As we all know, in Wonderland relationships are entirely straightforward, no-one is self-conscious, and everyone understands each other perfectly. Could Dr. Joy have a point? But how would she explain the appeal of reading about junk food like cakes and comfits?

Sharp does give some room for dissenting voices and he quotes the current UK Children’s Laureate Julia Donaldson:

“Alice’s world can often be disconcerting and confusing in a dream-like way, something which struck me more as an adult than when I read it as a child […] It’s hard to generalise.”



2 thoughts on ““A symbolic retreat from the disappointment of reality”

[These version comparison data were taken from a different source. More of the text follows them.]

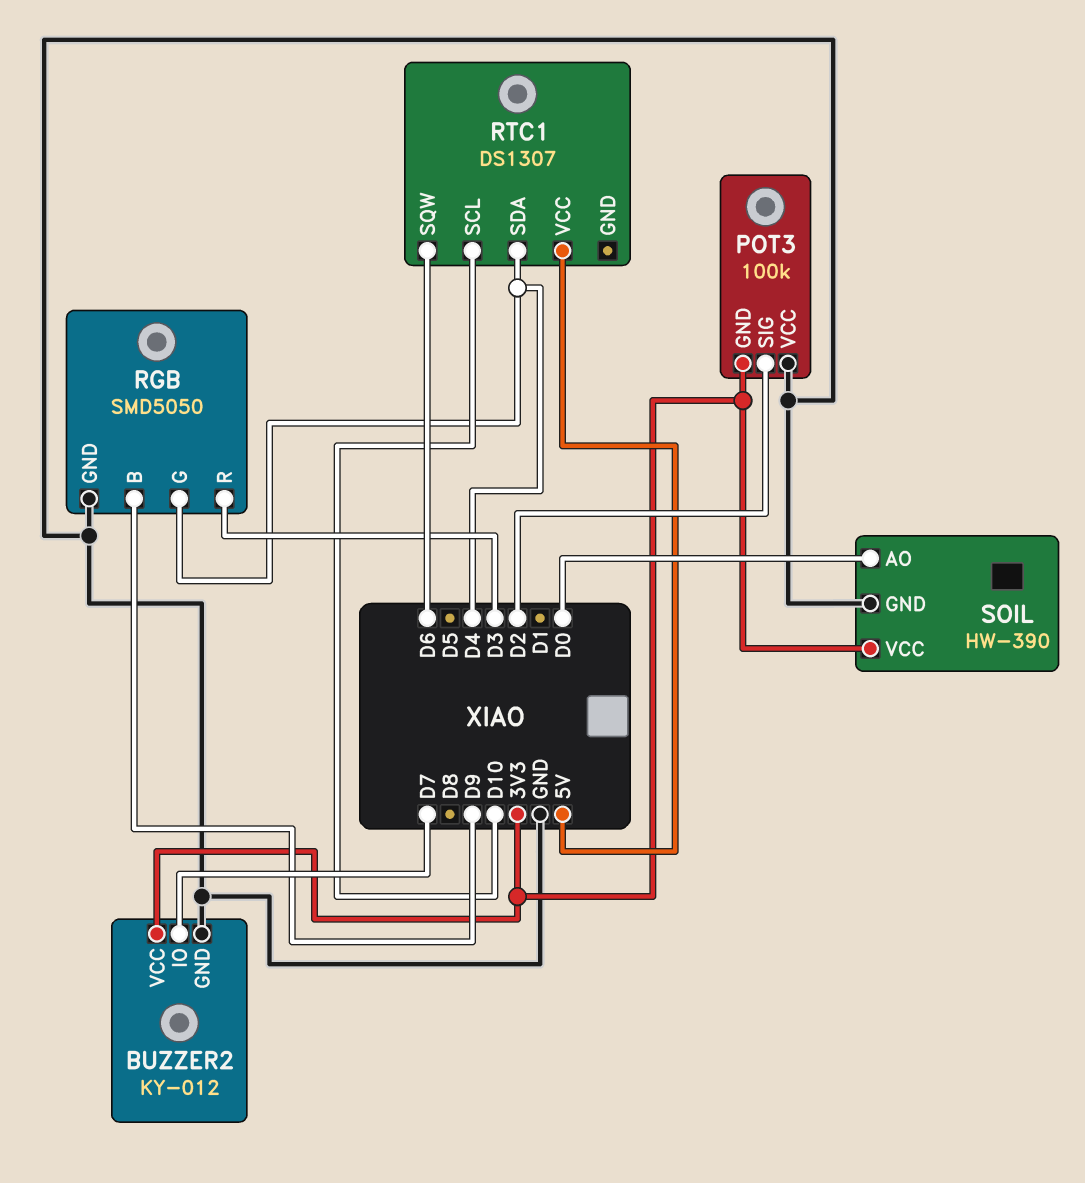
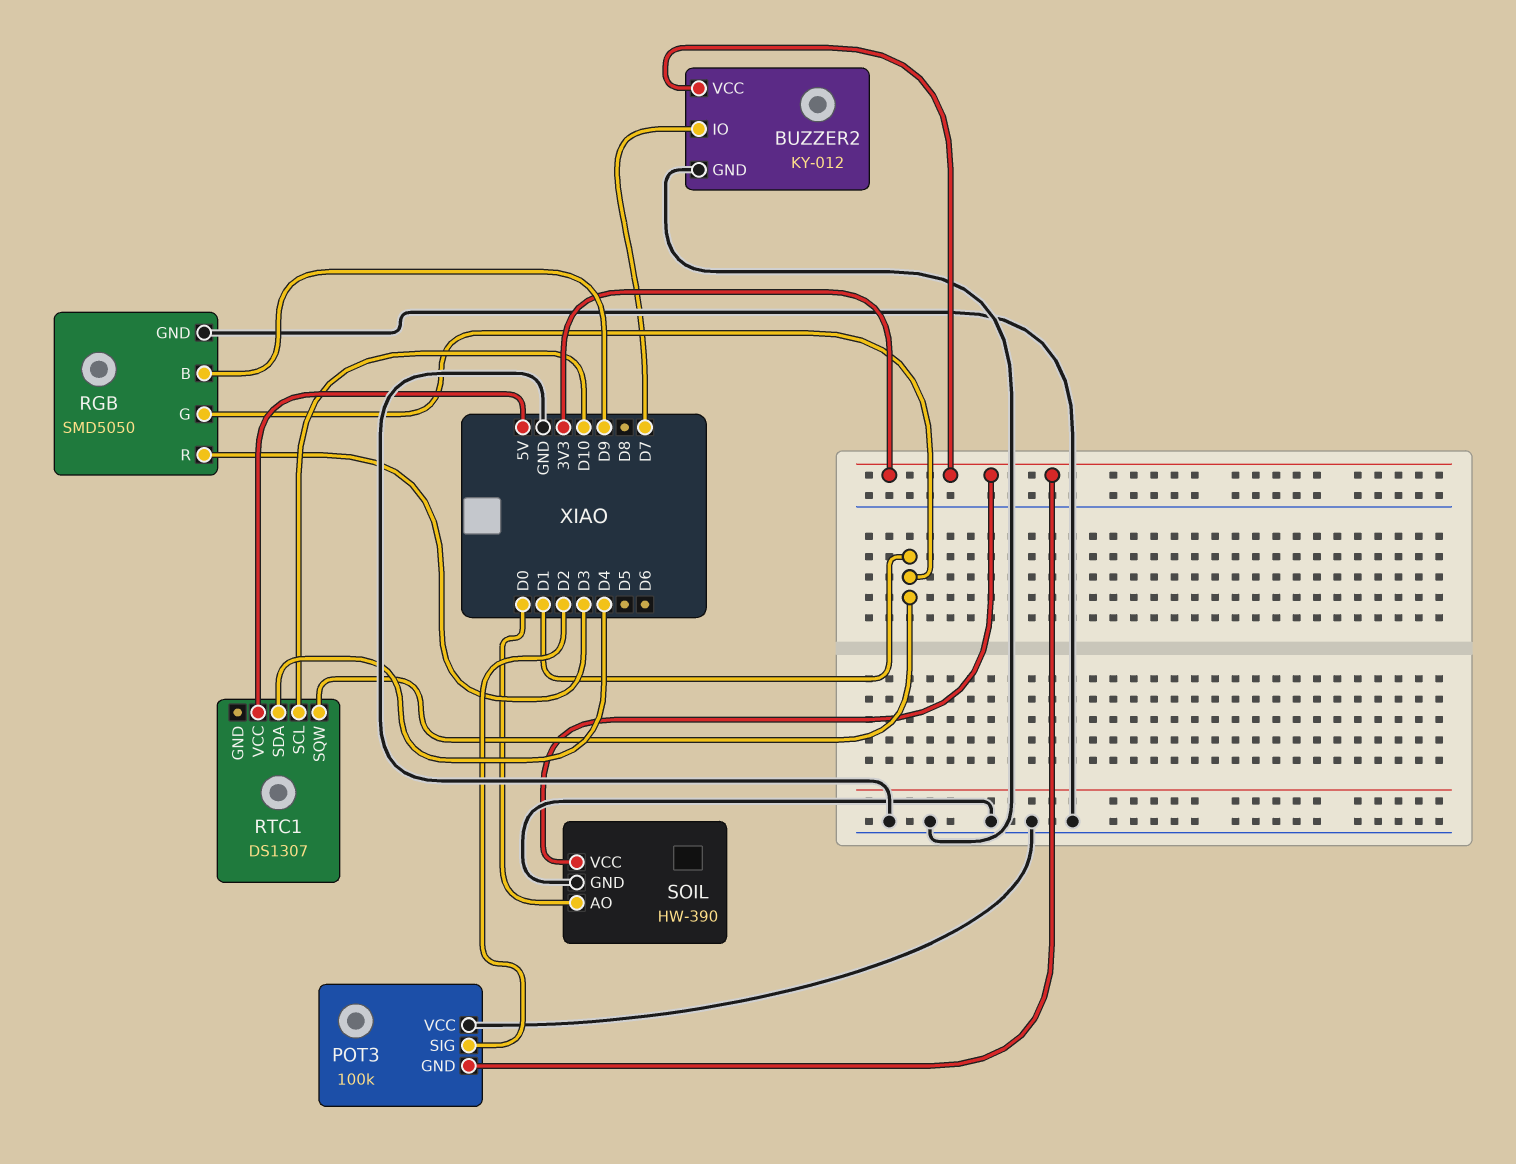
RGB pin G: D4 -> D1
RTC1 pin SQW: D6 -> D1

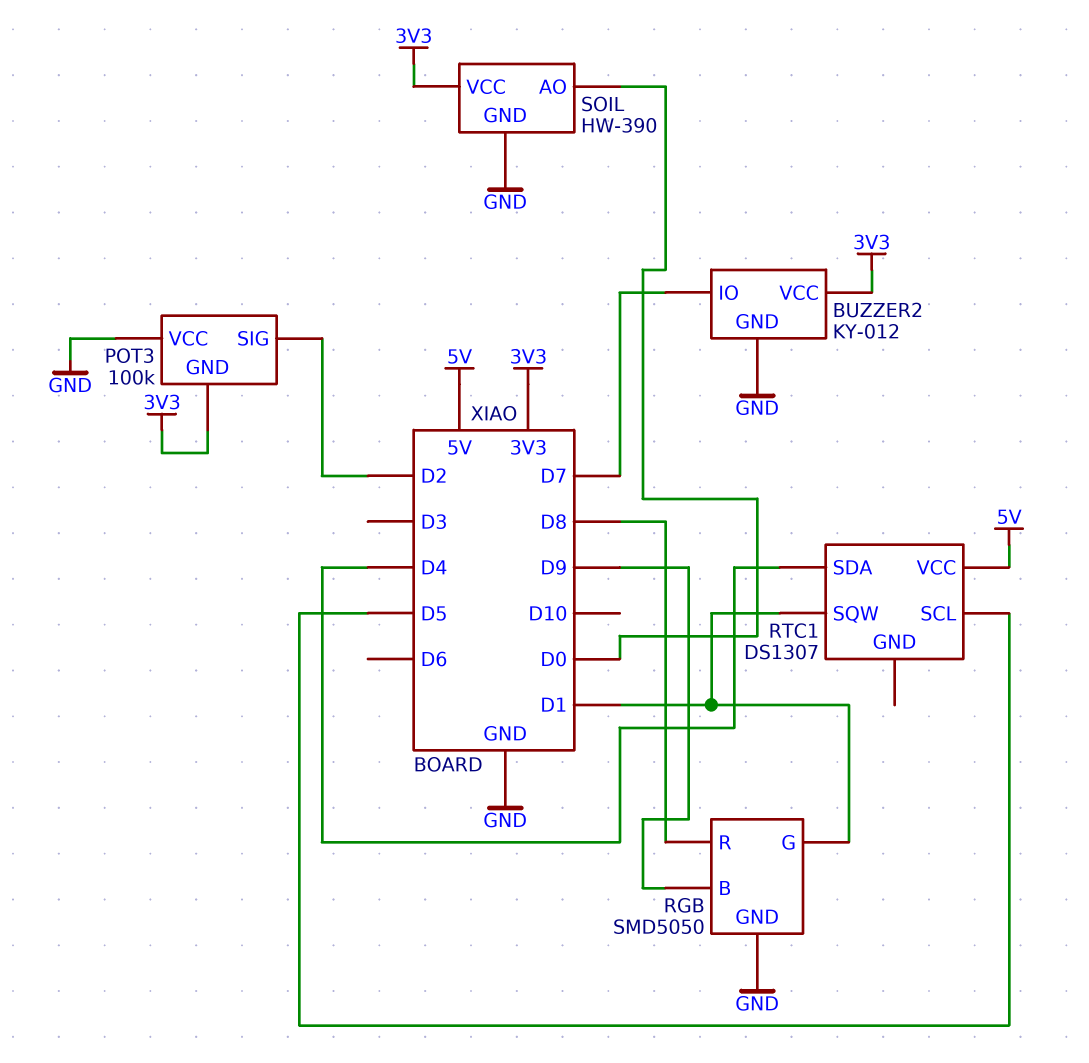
RGB pin R: D3 -> D8
RTC1 pin SCL: D10 -> D5

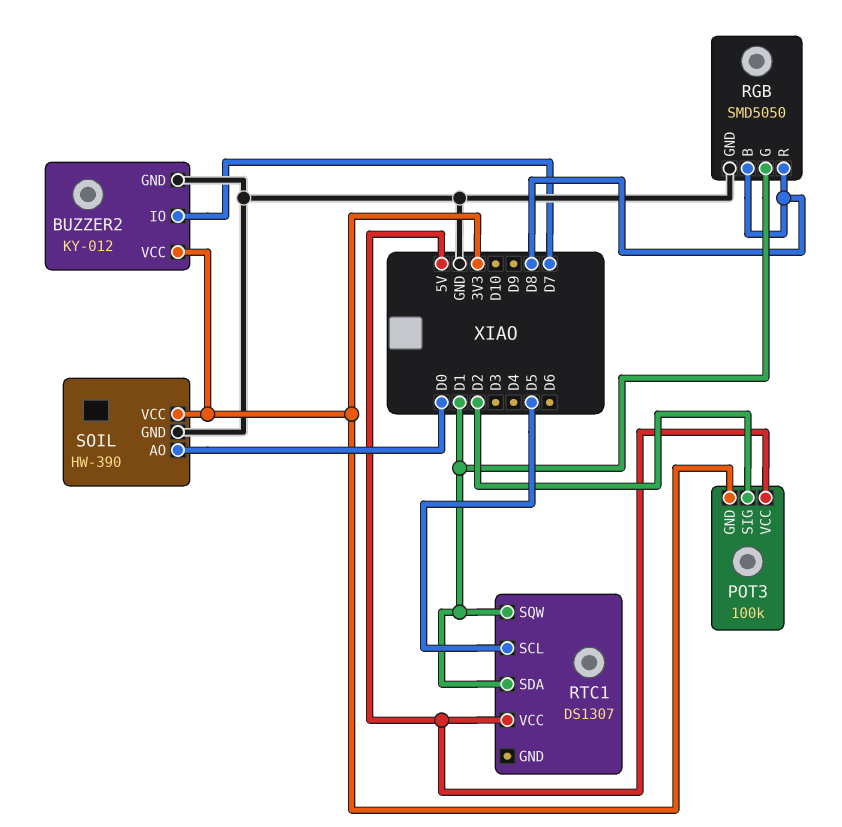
POT3 pin VCC: GND -> 5V
RGB pin B: D9 -> D8
RTC1 pin SDA: D4 -> D1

  1. I’ve been thinking about this for a few days.

    How odd it is that anyone would pinpoint miscommunication in adult reality as being one of the reasons to appreciate Alice, since so much of both Alice in Wonderland and Through the Looking Glass deals with verbal confusion. Humpty Dumpty is out there making words be whatever he means them to be… Alice gets lectured about meaning what she says not being the same as saying what she means… There’s little straightforward about it.

    I would actually venture to say, it’s because the world IS so similar to the bizarre logic of adult life– and certainly politics and business– that make it have additional relevance to adults.

    Or maybe that’s just because in my marketing job I deal with impossible things all the time– like being asked to give my client a list of all the people who took their anonymous survey. 🙂 (Sigh.)